You wait for hot skills stories and then two come along at once. Personnel Today recently ran stories on two skills passports, for rural and for retail employers. Skills passports are the practical end of skills and human capital management – helping employers with some of the hygiene factors of employment of often transitory workforces. But what they can do is only half the story ….
Both the passports run on software provided by PurplePassport who while obviously good at software could use some PR help (how about spreading out those stories guys?). What they offer is something at the cost of human capital level of HCM reporting – who has what certifications, what relevant skills, and some other demographic basics. The trick is to capture this data in industries with highly itinerant workforces, that don’t always have English as a first language, and yet where there is growing compliance regulation.
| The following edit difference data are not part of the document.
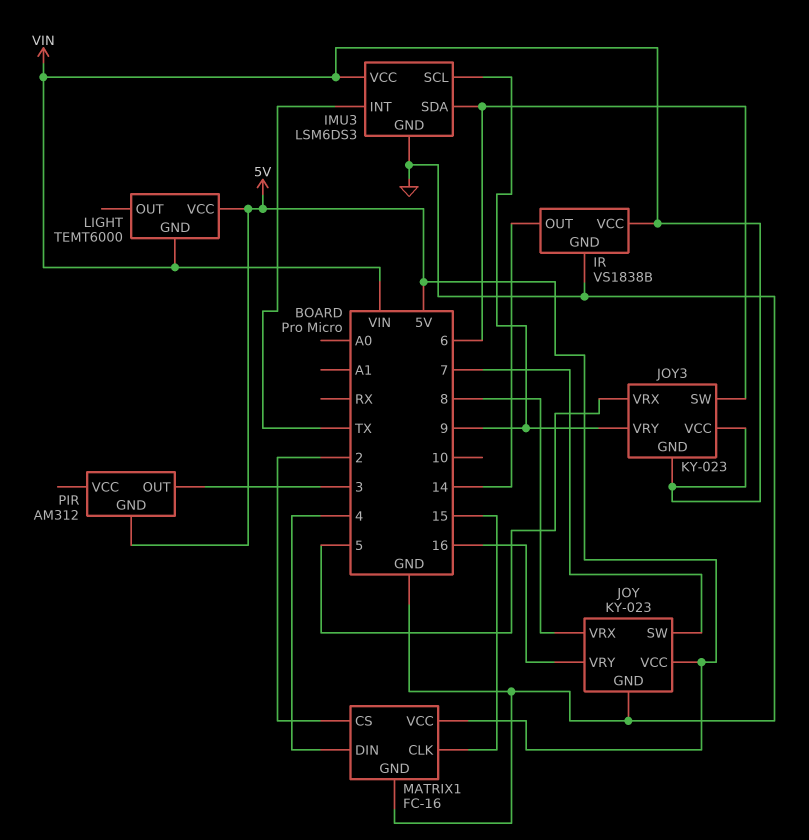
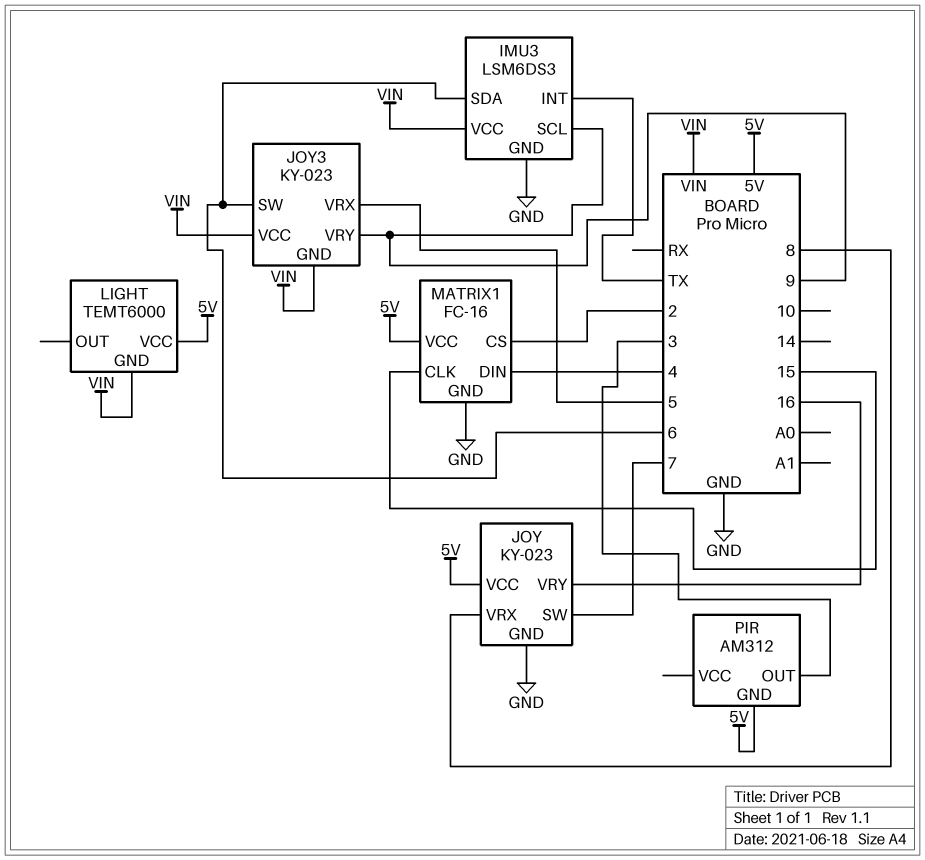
IR: VS1838B -> none
IR pin GND: GND -> none
IR pin OUT: 14 -> none
IR pin VCC: VIN -> none

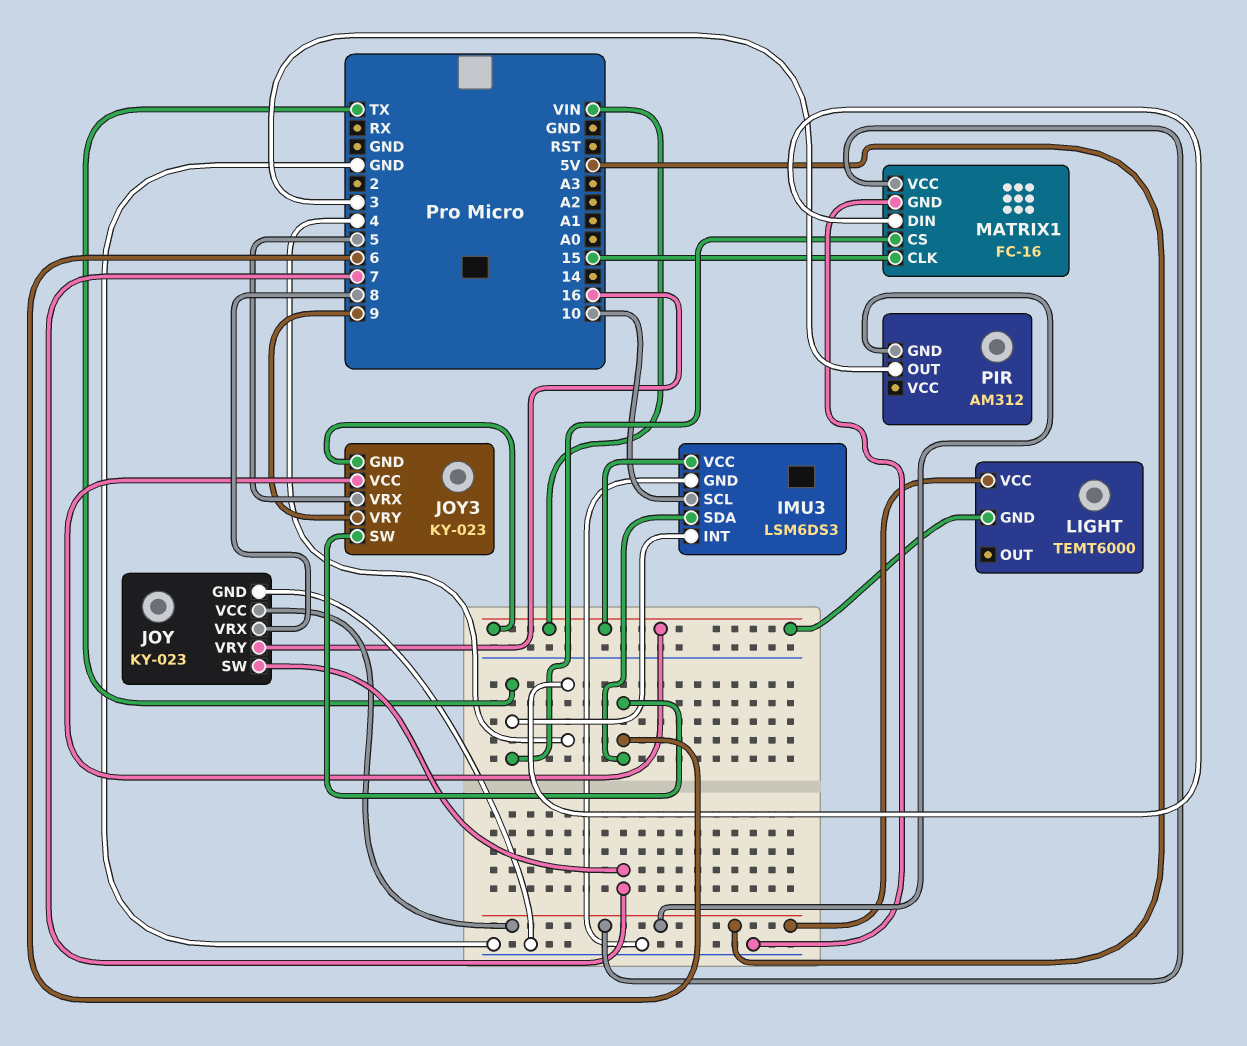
IMU3 pin SCL: 9 -> 10
MATRIX1 pin CS: 2 -> TX

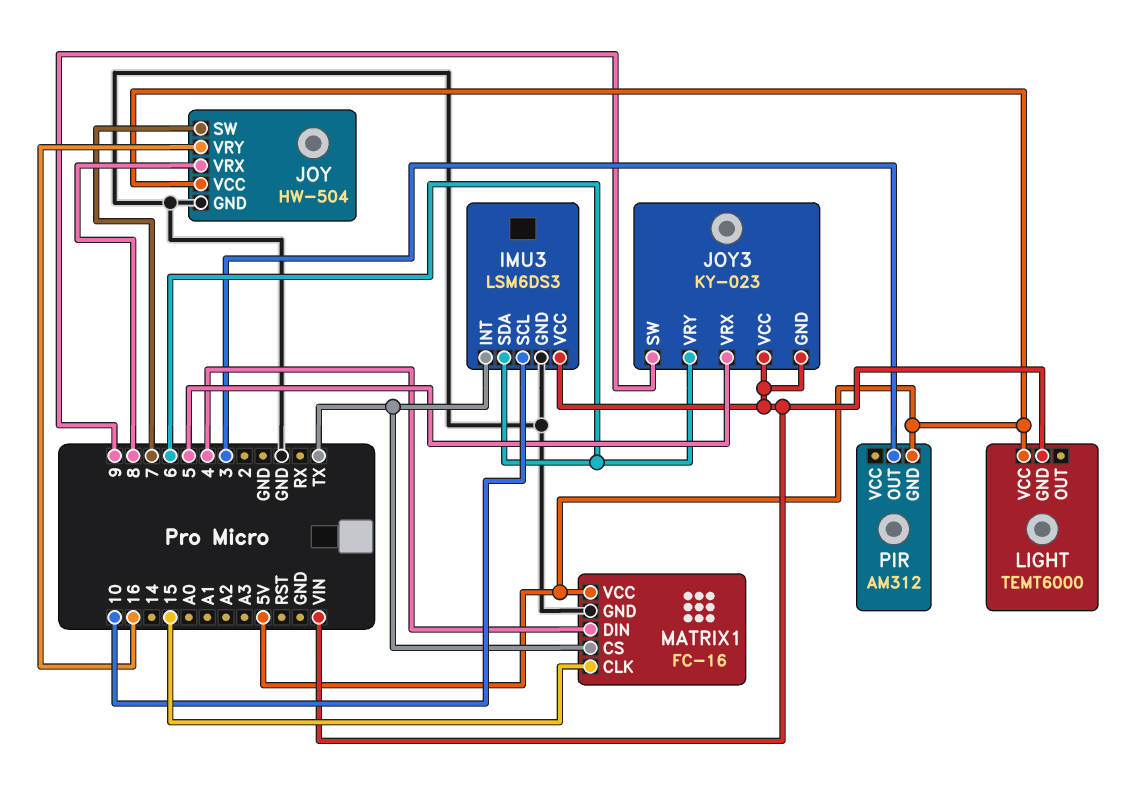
JOY: KY-023 -> HW-504
JOY3 pin SW: 6 -> 9
JOY3 pin VRY: 9 -> 6

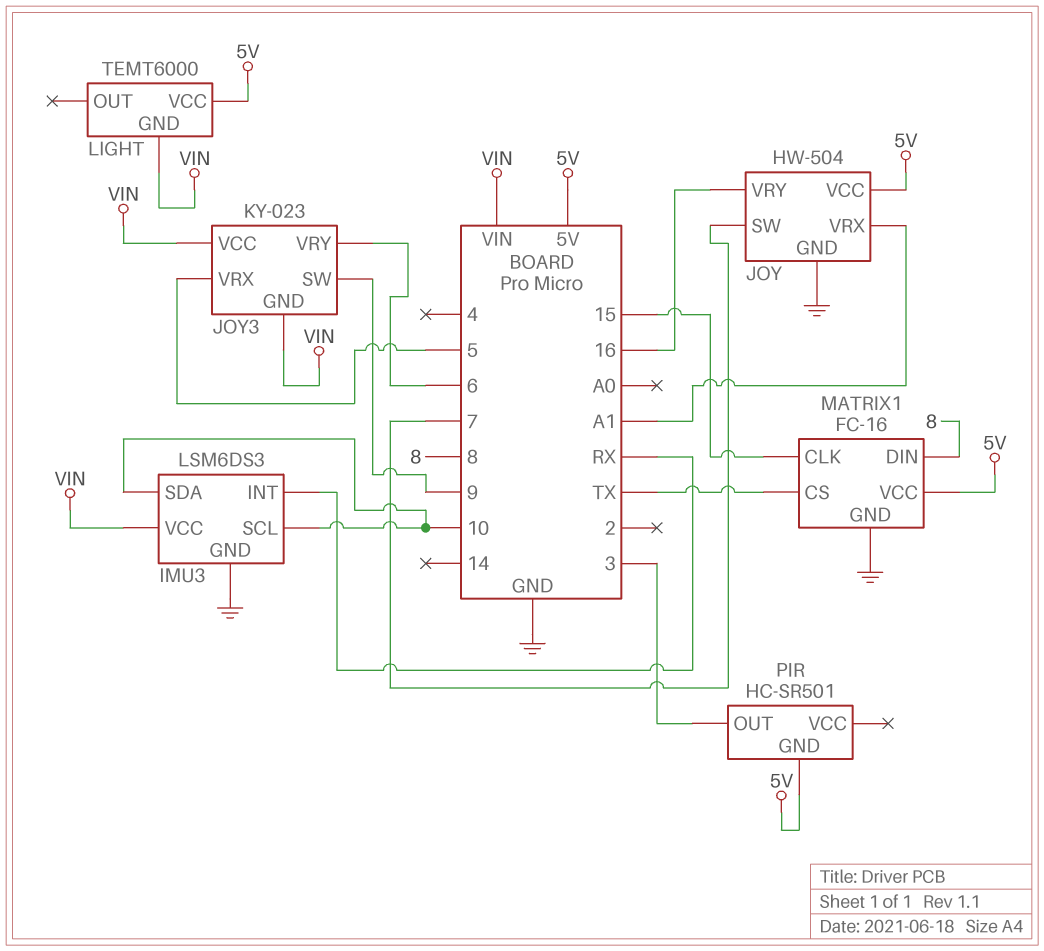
IMU3 pin INT: TX -> RX
IMU3 pin SDA: 6 -> 10
JOY pin VRX: 8 -> A1
MATRIX1 pin DIN: 4 -> 8
PIR: AM312 -> HC-SR501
To take a typical example industry: food processing. The seasonal nature of employment demand means a casual labour force. Yet they have to be trained in food hygiene and other matters. How do you know which of the workers on a particular new gang has the right qualifications? Answer – you get them to carry a trustworthy card that has the information recorded on it. (If this sounds a little too glowing, no, I don’t have a financial relationship with Purple Passport).
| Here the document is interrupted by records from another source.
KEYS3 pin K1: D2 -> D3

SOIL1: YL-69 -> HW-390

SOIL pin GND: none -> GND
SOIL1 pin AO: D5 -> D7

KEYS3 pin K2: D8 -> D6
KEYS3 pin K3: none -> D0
At this stage the tool is useful, but not a sophisticated Human Capital Management reporting device. However, it does begin the process – completely lacking in most organisations – of collecting skills data. Although the focus is at the individual level, there’s no reason why the data cannot be aggregated centrally.
Once you start down that line of thought, some interesting things become possible. Suppose that your system is offered on a hosted model (dare I say SaaS). If it is introduced in conjunction with a Sector Skills Councils (as Purple Passport’s are), then the SSC can begin to collate and compare skills data not just within organisations, but across them. It becomes possible to gather some of big picture comparative data: which employers are training the most, which have the greatest skills pools, etc.
Suppose you then begin to expand the range of questions asked of the employee – moving beyond certifications and diplomas, perhaps to generic skills information such as language skills or behaviours. Suppose you add the capacity not just to measure a person’s individual skills, but begin to compare it with the requirements of their job … okay, now you’re cooking, and if you combine this with the ability to aggregate the data, then you can start to pull off some very exciting reports. Which industries suffer the greatest skills gaps? Are there geographical differences? Is there really (in the UK) a north/south divide?
I don’t know if this is part of Purple Passport’s plan, but I think it shows this: that a piece of plastic with an individual record is more than just that. Potentially it’s a change agent, a way to begin really understanding people’s wider skills and start the process of proper human capital management reporting.